Source repository: seadonggyun4/truthound-orchestration
Upstream docs path: docs/airflow/index.md
Edit upstream page: Edit in orchestration
Airflow¶
Airflow is the best fit when Truthound validation needs to live inside scheduled DAGs, gate downstream tasks, or reuse existing Airflow connection and alerting patterns.
The Airflow package follows provider-style boundaries: operators, sensors, hooks, and SLA callbacks stay Airflow-native, while engine resolution, source normalization, and preflight behavior stay in the shared runtime.
Who This Is For¶
- you already operate DAG-based pipelines
- you want quality checks to behave like first-class Airflow tasks
- you need sensor-based gating before downstream work continues
- you want connection-backed SQL sources but still keep local-path onboarding simple
When To Use It¶
Use Airflow when:
- the quality boundary naturally belongs in a DAG
- downstream work must block, branch, or alert based on validation results
- existing Airflow connections and alerting policies should remain the operational control plane
- the team wants operators, hooks, and sensors instead of a new orchestration abstraction
Prefer Dagster for asset-graph-first work, Prefect for Python-first flows with persisted blocks, and dbt for warehouse-native test execution.
Prerequisites¶
truthound-orchestration[airflow]installed in the Airflow runtime- a supported Airflow/Python tuple from the compatibility matrix
- either a local/remote data path or an Airflow connection for SQL-backed checks
Minimal Quickstart¶
Install the supported Airflow surface:
Then create a basic operator:
from airflow import DAG
from truthound_airflow import DataQualityCheckOperator
with DAG("quality_pipeline", schedule="@daily", catchup=False) as dag:
check_users = DataQualityCheckOperator(
task_id="check_users",
data_path="/opt/airflow/data/users.parquet",
rules=[
{"column": "user_id", "type": "not_null"},
{"column": "email", "type": "unique"},
],
)
Add a sensor when a later task should wait on a quality threshold:
from truthound_airflow import DeferrableDataQualitySensor
wait_for_users = DeferrableDataQualitySensor(
task_id="wait_for_users_quality",
data_path="/opt/airflow/data/users.parquet",
rules=[{"column": "id", "check": "not_null"}],
)
Decision Table¶
| Need | Recommended Airflow Surface | Why |
|---|---|---|
| run a hard quality gate inside a DAG | DataQualityCheckOperator |
behaves like a normal task failure boundary |
| wait until a quality condition becomes true | DataQualitySensor or DeferrableDataQualitySensor |
keeps gating host-native |
| execute connection-aware loads | DataQualityHook |
preserves Airflow connection patterns |
| emit threshold-based notifications | SLA callbacks | keeps alert routing separate from task logic |
| move large data through bounded-memory validation | DataQualityStreamOperator |
avoids loading everything into memory |
Execution Lifecycle¶
flowchart LR
A["DAG task starts"] --> B["Source resolved by shared runtime"]
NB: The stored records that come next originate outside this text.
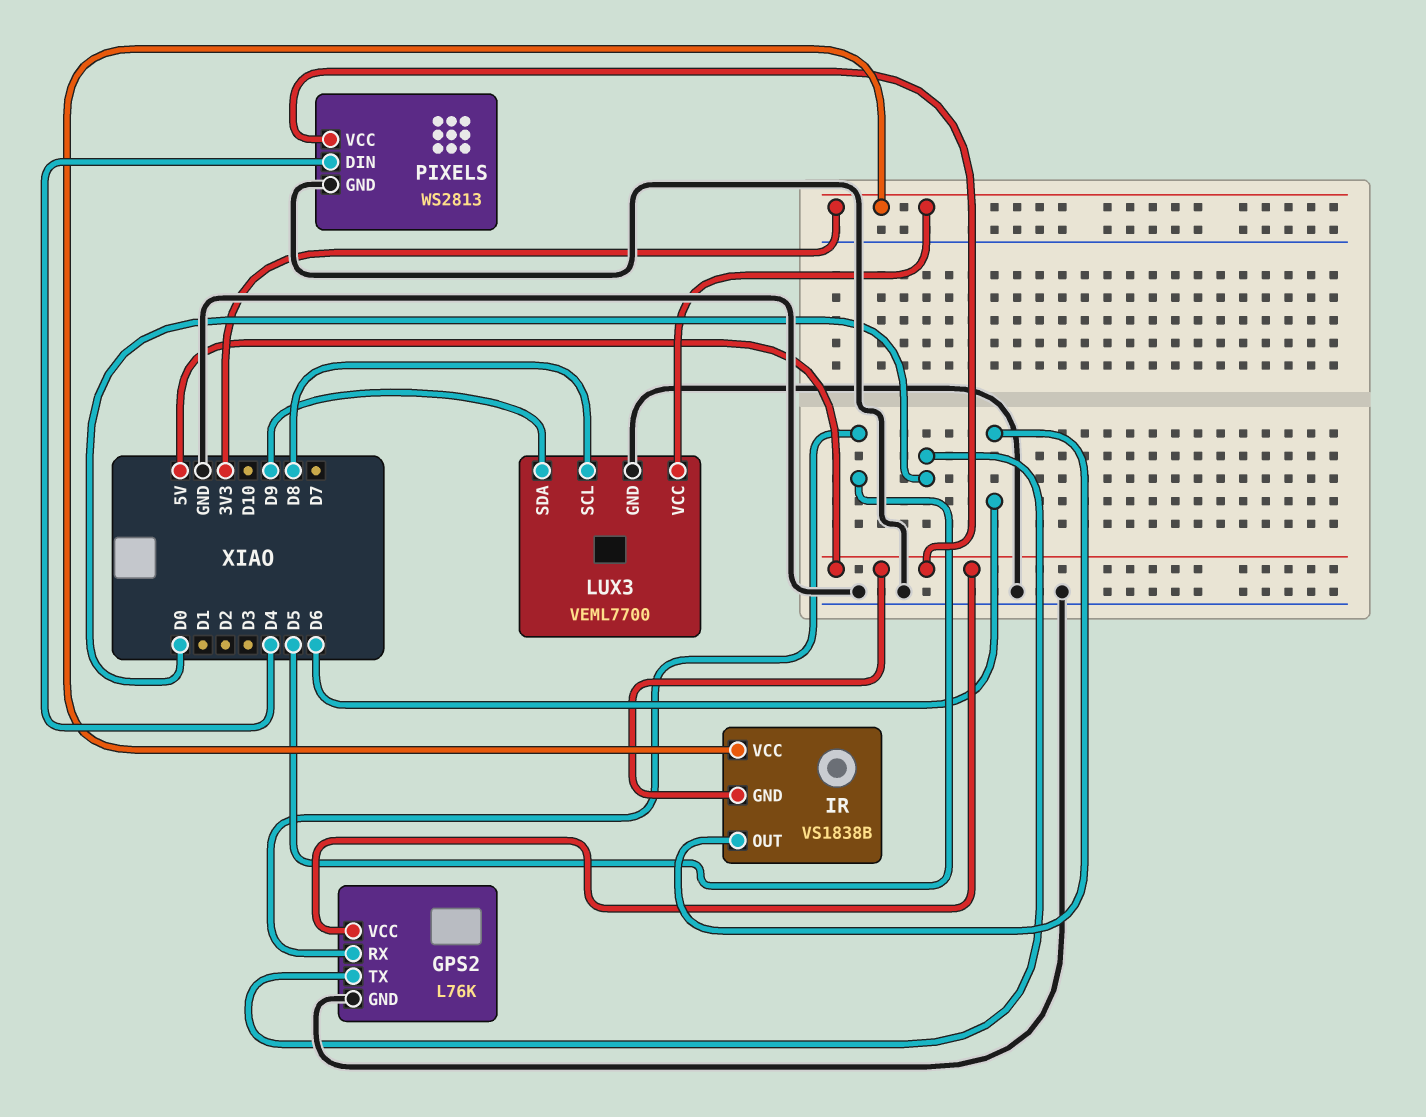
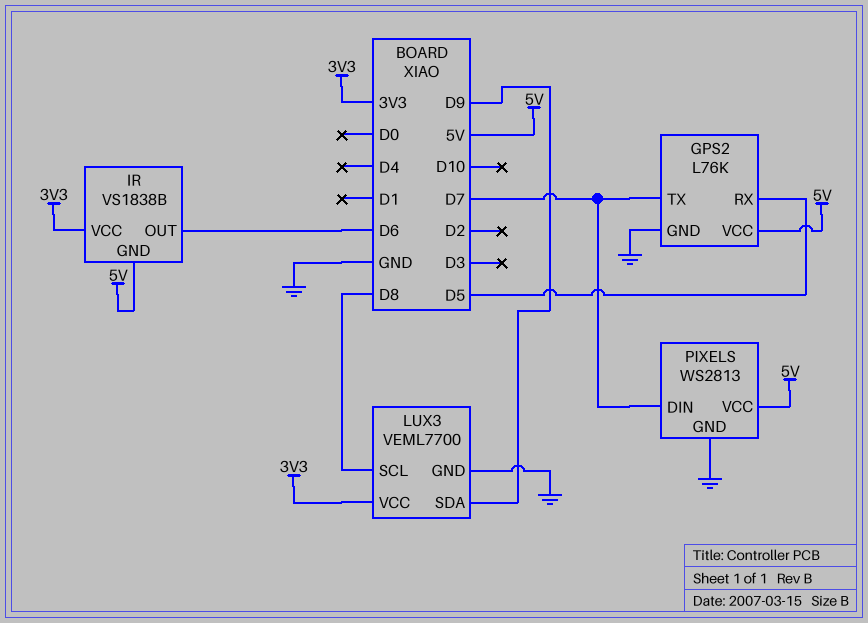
GPS2 pin TX: D0 -> D7
PIXELS pin DIN: D4 -> D7

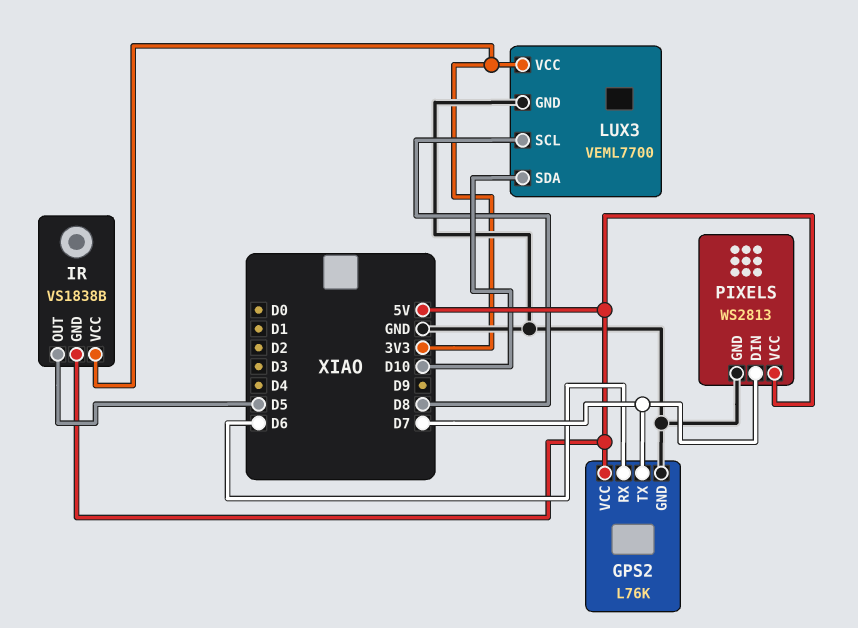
GPS2 pin RX: D5 -> D6
IR pin OUT: D6 -> D5
LUX3 pin SDA: D9 -> D10

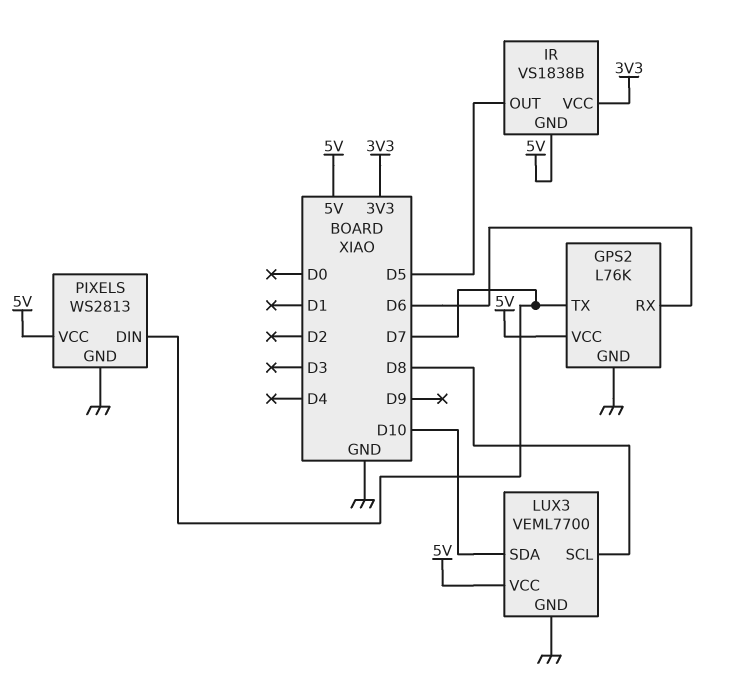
LUX3 pin VCC: 3V3 -> 5V

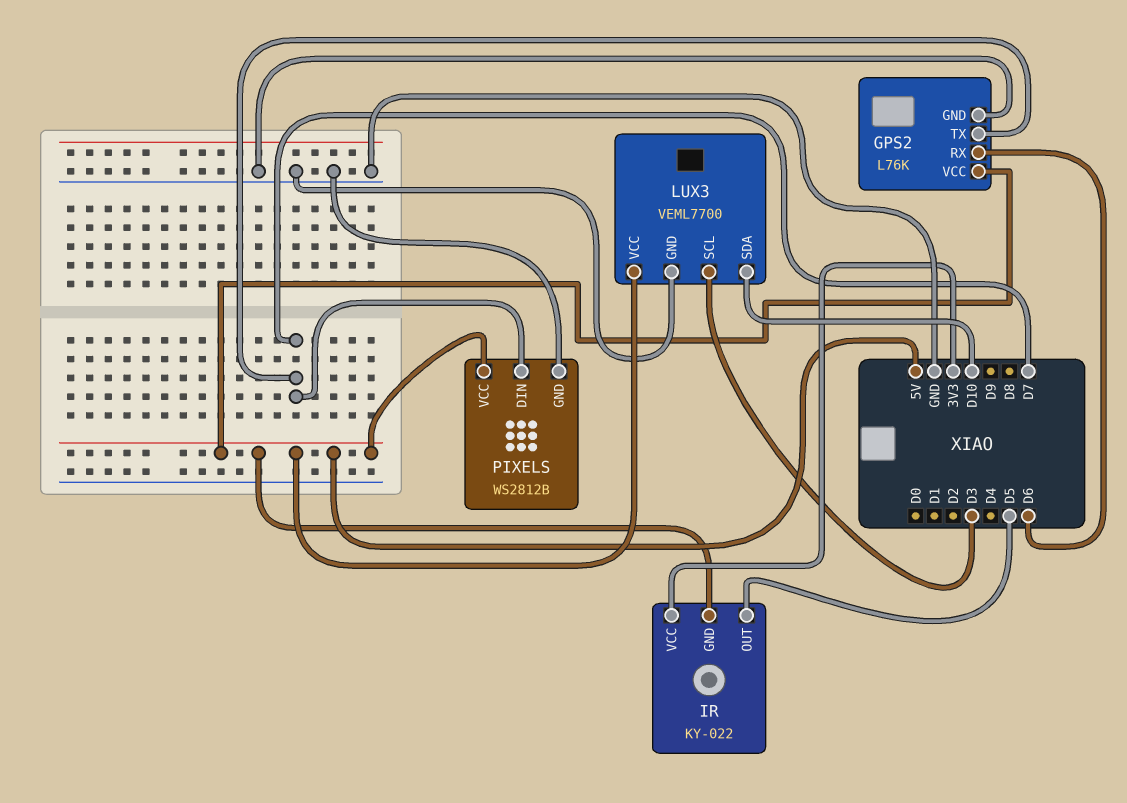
IR: VS1838B -> KY-022
LUX3 pin SCL: D8 -> D3
PIXELS: WS2813 -> WS2812B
B --> C["Preflight and compatibility check"]
C --> D["Engine created for the selected operation"]
D --> E["Check/Profile/Learn/Stream execution"]
E --> F["Shared result serialized"]
F --> G["Airflow XCom, logs, callbacks, and downstream tasks"]
Result Surface¶
- check tasks push shared Truthound results into Airflow-native transport layers such as XCom
- the default check XCom key is
data_quality_result - sensors and callbacks should consume the documented serialized payload instead of reconstructing status from logs alone
- downstream tasks can read the same canonical status, count, and metadata fields used in the other adapters
Config Surface¶
| Config Area | Airflow Boundary |
|---|---|
| source location | data_path= or sql= on the operator/sensor |
| credentials | connection_id= and Airflow connection metadata |
| execution engine | engine_name= or the default Truthound path |
| timeout and strictness | operator config such as timeout_seconds and operation-specific settings |
| result transport | xcom_push_key= and callback wiring |
What Zero-Config Covers¶
- local file paths do not need an Airflow connection
- Truthound remains the default engine
- omitted persistence stays ephemeral
- shared preflight still runs before execution
What it does not cover:
- SQL execution without an Airflow connection
- secret discovery outside standard Airflow patterns
- persistent Truthound workspace behavior unless you configure it explicitly
Primary Components¶
| Component | Use It For |
|---|---|
DataQualityCheckOperator |
row-level validation and pass/fail gating |
DataQualityProfileOperator |
profiling and shape inspection |
DataQualityLearnOperator |
learning rules from baseline data |
DataQualityStreamOperator |
bounded-memory streaming checks |
DataQualitySensor / DeferrableDataQualitySensor |
waiting for a quality threshold before continuing |
DataQualityHook / TruthoundHook |
source loading and connection-aware execution |
| SLA callbacks and monitors | warning, escalation, and alert routing |
Production Pattern¶
- Use operators for execution and hooks for source or connection concerns.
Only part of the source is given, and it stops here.